En tant qu’élève de l’Ecole polytechnique, Matthieu a pu bénéficier de ces accords qui prennent en charge les frais de publication (APC) d’un ensemble de titres de l’éditeur Elsevier[1] et partager son article en accès ouvert chez l’éditeur, mais aussi sur l’archive ouverte HAL. Nous lui avons proposé une interview pour revenir sur son travail de recherche et nous faire un retour d’expérience sur le travail de publication.
[1] La liste des titres est consultable à cette adresse : https://www.couperin.org/negociations/accords-specifiques-so/elsevier/

Valeriya Tretyakova : Pour commencer, pouvez-vous nous parler de votre parcours à l’École polytechnique (X 21) ? Quelles étaient vos matières de prédilection, et aviez-vous déjà un intérêt particulier pour les sciences du vivant ou l’écologie ?

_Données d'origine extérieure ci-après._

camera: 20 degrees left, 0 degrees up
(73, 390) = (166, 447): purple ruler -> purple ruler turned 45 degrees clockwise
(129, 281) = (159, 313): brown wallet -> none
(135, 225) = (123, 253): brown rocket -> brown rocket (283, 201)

Matthieu Sendral : Je viens d'une classe préparatoire BCPST, un parcours qui n’est déjà pas commun à l’X. Lors de ma première année, j'ai travaillé 6 mois pour une ONG du domaine de l'éducation au Sénégal. Au cours de ma deuxième et de ma troisième année, j’ai choisi des cours variés appliqués au domaine de l’environnement : biologie, mécanique des fluides, et économie. J’ai aussi suivi quelques cours d’informatique, de chimie, et de management & innovation en entreprise. Mais c’est surtout en parallèle de ma formation que j’ai approfondi ma culture générale sur ces sujets de durabilité. Pour ma troisième année, j'ai naturellement choisi le parcours SDE – Sciences et Défis de l’Environnement. C'est ce parcours qui m'a amené à réaliser mon stage de recherche dans un laboratoire d'écologie.
VT : Vous avez effectué votre stage de troisième année au LEFT (Laboratory of Fluvial and Terrestrial Ecology) de l’Université de Tras-Os-Montes e Alto Douro, au Portugal. Aviez-vous déjà un intérêt particulier pour les sciences du vivant et du climat ?
MS : Oui. Déjà lors de mon stage , j’avais travaillé sur l’impact d’un réseau d’industries sur la biodiversité. Pour ce nouveau stage, je voulais me concentrer sur une échelle plus fine et naturaliste. J’ai contacté Mário Santos, chercheur au LEFT, qui m’a proposé de travailler sur le Desman des Pyrénées, un petit mammifère semi-aquatique menacé.
Le projet initial visait à modéliser les effets des barrages hydroélectriques sur cette espèce, tout en prenant en compte d’autres menaces comme le changement climatique et la pollution de l’eau. J’ai utilisé R-Studio, Excel, des outils SIG et Stella pour construire des modèles dynamiques stochastiques, mais la qualité insuffisante des données a limité l’exploitation des résultats. J’ai donc réorienté mon travail vers une revue systématique des menaces pesant sur l’espèce, selon la méthode PRISMA, que j’ai ensuite approfondie en vue d’une publication scientifique.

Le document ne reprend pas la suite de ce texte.